Sudutpandangnews.com Beijing, 5 Mei 2026 — Geely Auto menampilkan berbagai inovasi teknologi terbarunya dalam ajang Auto China 2026 di Beijing, termasuk memperkenalkan EVA Cab, prototipe robotaxi purpose-built yang diklaim sebagai yang pertama di dunia dengan dukungan LiDAR digital 2.160-line.
Kendaraan otonom ini dikembangkan bersama AFARI Technology dan CaoCao Mobility, serta dirancang untuk operasional tanpa pengemudi di jalan umum. EVA Cab menjadi bagian dari strategi Geely dalam mendorong komersialisasi kendaraan otonom berbasis kecerdasan buatan (AI) yang ditargetkan mulai beroperasi secara luas pada 2027.
EVA Cab dibangun di atas kerangka Full-Domain AI 2.0 yang mencakup integrasi desain, perangkat keras, perangkat lunak, hingga ekosistem. Dari sisi desain, kendaraan ini mengusung konsep mobilitas berbasis teknologi dengan kabin lapang berkonfigurasi berhadapan, pintu geser elektrik, serta elemen interior yang dirancang untuk meningkatkan kenyamanan penumpang.
Pada aspek teknologi, EVA Cab mengandalkan arsitektur listrik dan elektronik generasi terbaru (EEA 4.0) yang dilengkapi sistem keamanan berbasis enkripsi tingkat tinggi.
Sistem ini mendukung berbagai fungsi seperti pembaruan perangkat lunak over-the-air (OTA), kontrol jarak jauh, hingga perlindungan data pengguna.
Kemampuan komputasi kendaraan ditopang oleh kombinasi chip dari NVIDIA dan Qualcomm dengan total performa lebih dari 3.000 TOPS, memungkinkan pemrosesan data skala besar untuk mendukung sistem autonomous driving Level 4. Sementara itu, sistem sensor LiDAR digital 2.160-line mampu menghasilkan hingga 25,92 juta titik data per detik dengan jangkauan deteksi mencapai 600 meter.
Teknologi tersebut dipadukan dengan sistem AFARI G-ASD L4, yang memungkinkan kendaraan beroperasi secara otonom di lingkungan jalan umum. Uji coba EVA Cab saat ini telah dilakukan di sejumlah kota di Tiongkok, termasuk Hangzhou dan Suzhou.
Geely menargetkan peluncuran layanan robotaxi komersial melalui CaoCao Mobility pada 2027, seiring dengan pengembangan ekosistem mobilitas terintegrasi berbasis konsep space-ground yang diharapkan dapat mengurangi waktu tunggu, kemacetan, dan risiko kecelakaan.
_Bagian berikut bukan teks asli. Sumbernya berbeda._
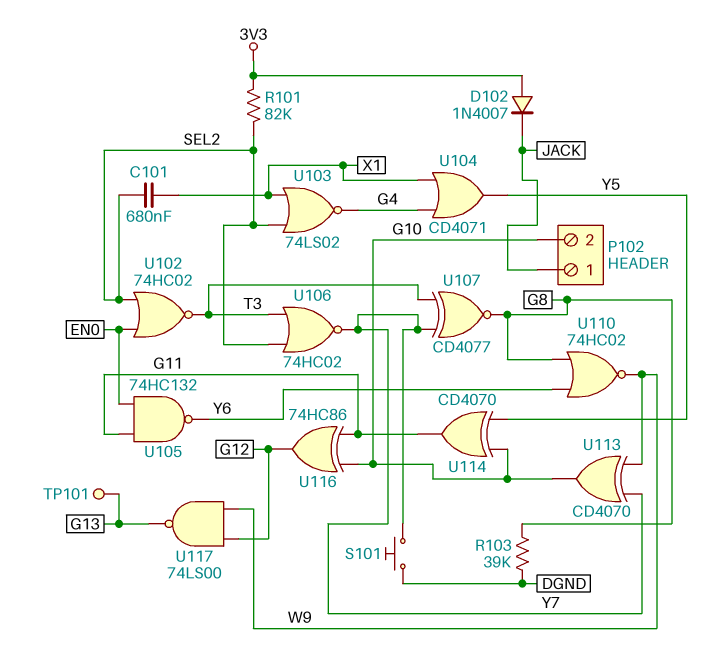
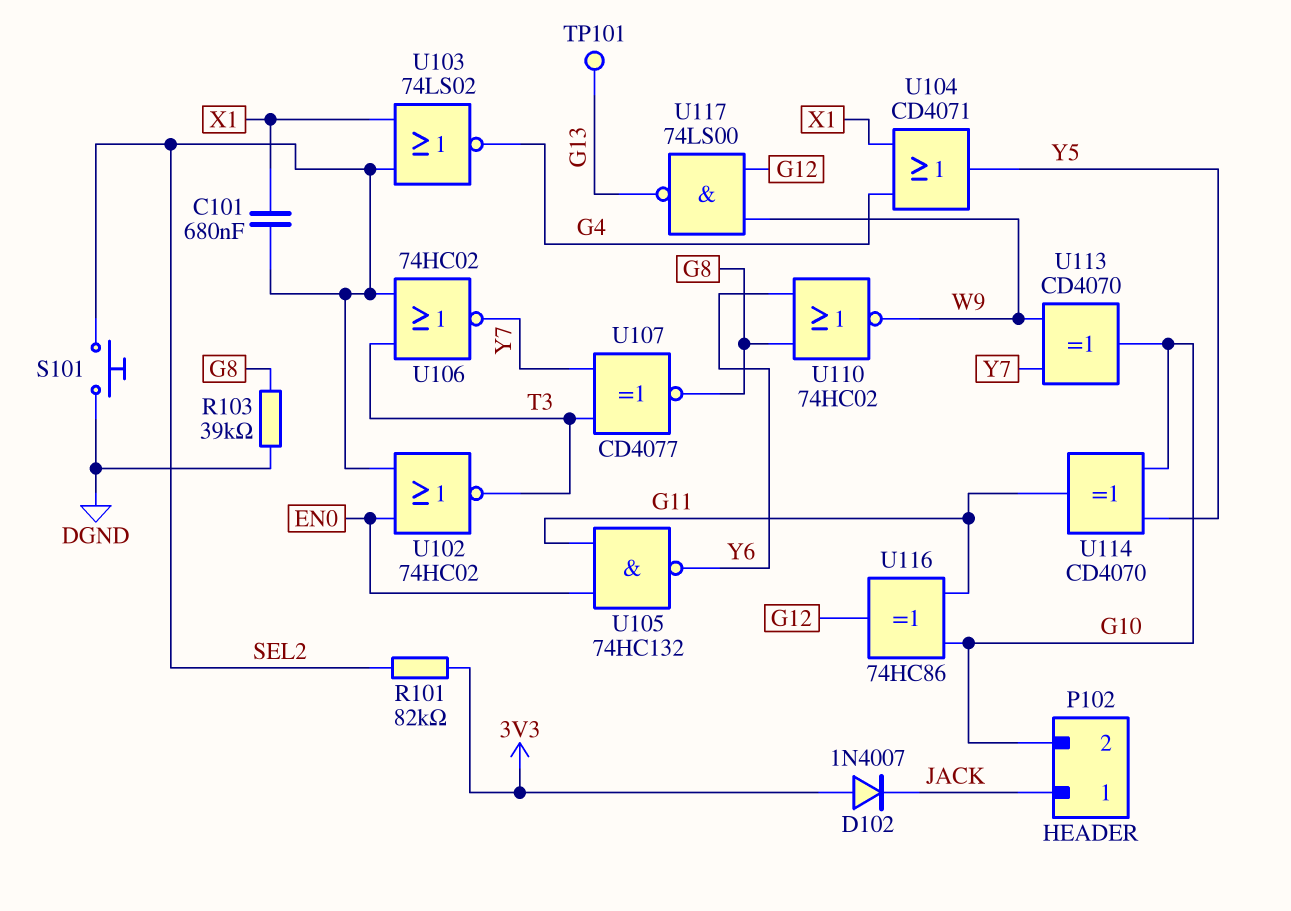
S101: button (DGND, Y7) -> button (DGND, SEL2)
Selain robotaxi, Geely juga memamerkan sejumlah teknologi lain, seperti robot humanoid berbasis AI, arsitektur listrik 900V, pengisian ultra-cepat 12C, baterai solid-state, serta pengembangan smart cockpit dan sistem bantuan berkendara canggih.
Dalam pengembangan AI, Geely telah membangun ekosistem Full-Domain AI sejak 2021 melalui model Xingrui, disusul pembangunan pusat komputasi berkapasitas 23,5 EFLOPS pada 2022. Perusahaan juga memperkenalkan World Action Model (WAM) pada 2026 sebagai sistem yang mengintegrasikan berbagai fungsi cerdas kendaraan dalam satu arsitektur.
Langkah ini menandai transformasi Geely menuju perusahaan teknologi mobilitas berbasis AI, dengan fokus pada pengembangan sistem transportasi yang lebih aman, efisien, dan berkelanjutan.